• March 12, 2024
  • Arthur Cardoso de Andrade
  • 0

I recently watched a video in which Professor Danieli Balbi (currently serving as a state deputy) recounts her experience teaching her first class in higher education – she was the first black transgender professor in the history of UFRJ. Considering her identity(ies) and all the socio-cultural implications, both external and internal to the university, that persist in limiting people like her to spaces of inequality and exclusion, Professor Danieli was OCCUPYING the university and making it a possible place for others like her, and for us.

The exercise of overcoming relations of power and coloniality in the university undoubtedly requires occupation—occupying these spaces to transform them. By “occupy,” I mean not only reclaiming what has been denied to us but also asserting our existence. It serves as both a strategic means of appropriation and a powerful demonstration of our existence, countering the colonial narrative that denies us as knowledgeable beings capable of contributing.

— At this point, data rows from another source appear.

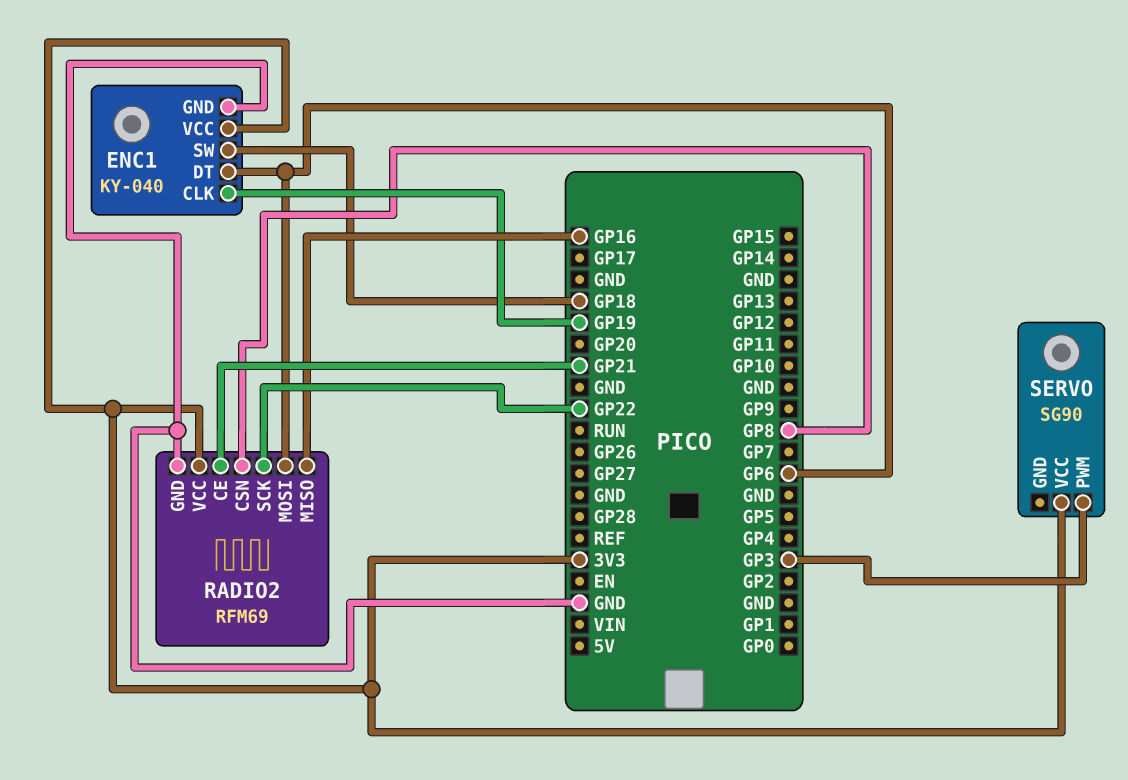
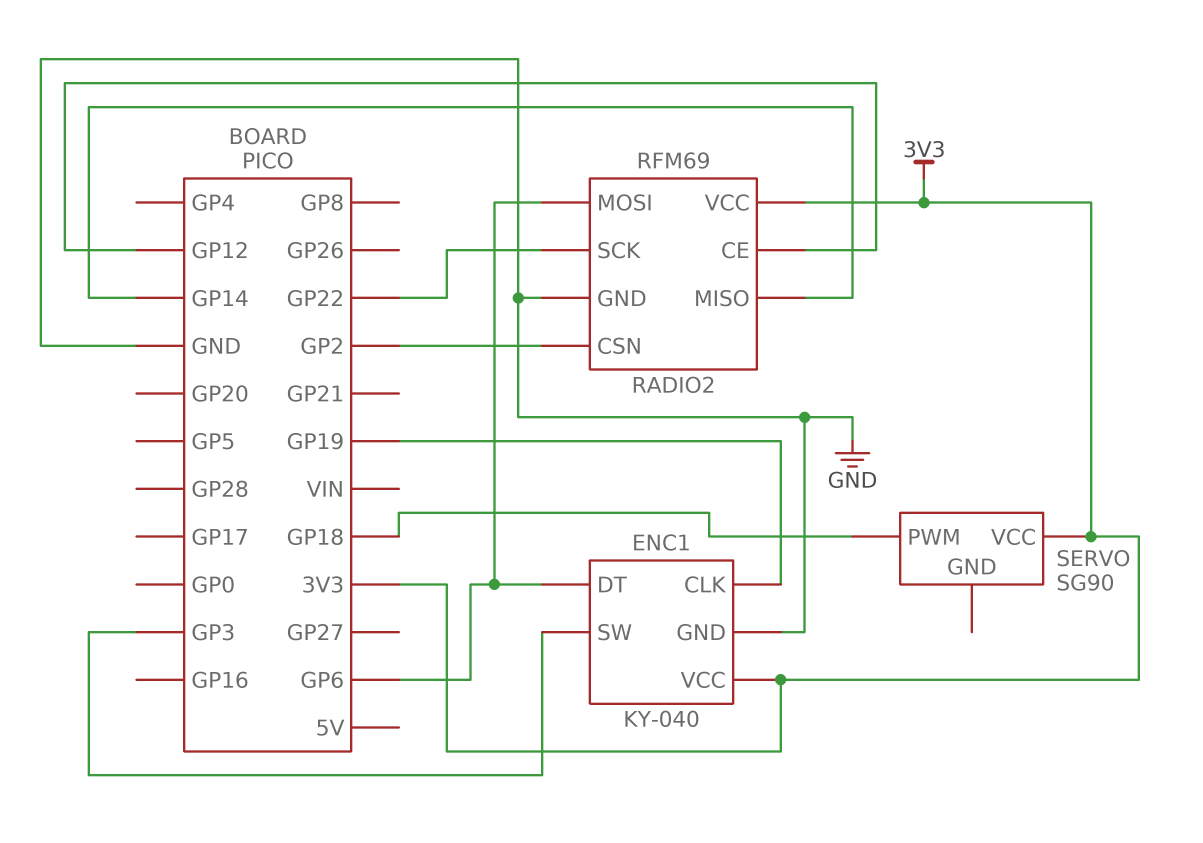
ENC1 pin SW: GP18 -> GP3
RADIO2 pin CE: GP21 -> GP12
RADIO2 pin CSN: GP8 -> GP2
RADIO2 pin MISO: GP16 -> GP14
SERVO pin PWM: GP3 -> GP18

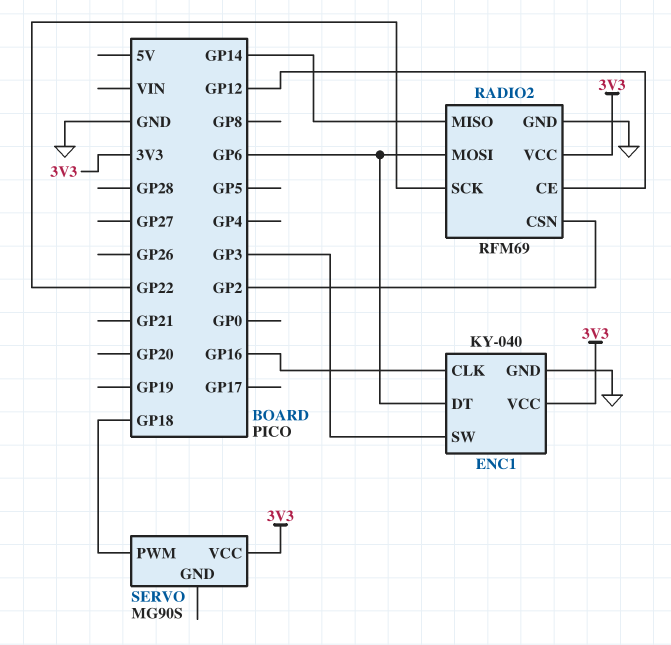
ENC1 pin CLK: GP19 -> GP16
SERVO: SG90 -> MG90S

If it is in academia that knowledge is (also) produced, it is there that we must act as people connected to a decolonial project. This project aims to bring the academy closer to us, to our epistemologies and knowledge, and our quest for emancipation. It is important to emphasize that this is what I want to establish at the beginning of this text: occupying is an exercise of necessary resistance for all of us. However, I also propose that we reflect on the need to ‘unoccupy’ to decolonize the university.

 When we say that coloniality manifests itself in the academic environment through the over-valuation of the tradition of Eurocentric thought, it is vital to recognize that this influence extends not solely to epistemology, knowledge, and theories, but also permeates teaching methodologies and the dynamics of the teacher-student relationship. Beyond a matter of knowledge and understanding, coloniality also determines postures, behaviors, and perspectives manifesting as the subordination of students to an all-knowing, decision-making, and representative master-teacher.

What good does it do to talk about occupation by the oppressed if the places of power are not unoccupied by those who oppress? Decolonizing the university implies dismantling superior positions marked by relations of power built from the perspective of hierarchical formation that underpins Western universities.

Decolonizing the university entails the thorough deconstruction of the prevailing hegemony of the world’s centre that governs our teaching, learning, and research methods. The decolonial endeavour within the university is intricately tied to fostering dialogical relationships characterized by equality in the classroom, actively listening to students, acknowledging popular understandings, and embracing subjectivity as both an element and a path to knowledge.

I emphasize that I am not proposing the replacement of one hegemony with another, but the unoccupancy of places of power and the occupation of spaces of dialogue, equality, and liberation. What coloniality teaches us is that pluriversality is and should be our great proposal. Multiple subjects can exist in their differences, guided by a project of emancipation that is common to all in our (neo)colonized contexts.

Here, of course, lies one of our great challenges: What does it mean for those who are privileged to unoccupy their positions of control and domination? If there is no recognition of coloniality as a problem, there will be no intention to overcome it. This constitutes our great paradigm. I understand, after all, that unoccupancy will only occur with occupation. In the journey of decolonizing the university, we will face the arduous task of challenging the implications associated with the subordination of who we are. Despite being aware of the difficulties of existing and resisting on this path, I always remember that hope, for us, must be understood as a verb, to hope (esperançar), not a noun, as Freire’s wisdom teaches us.

Author’s bio 

Arthur Cardoso de Andrade is a Master’s Student at the Postgraduate Program in Education at the Federal University of Campina Grande, Brazil. He holds a Bachelor’s Degree in Philosophy from the same university. Since his undergraduate degree, he has dedicated his time in academia to research decolonial theory in Latin America and its connection to education and pedagogy. Nowadays, his Master’s research thesis addresses the relation between decoloniality and educational research.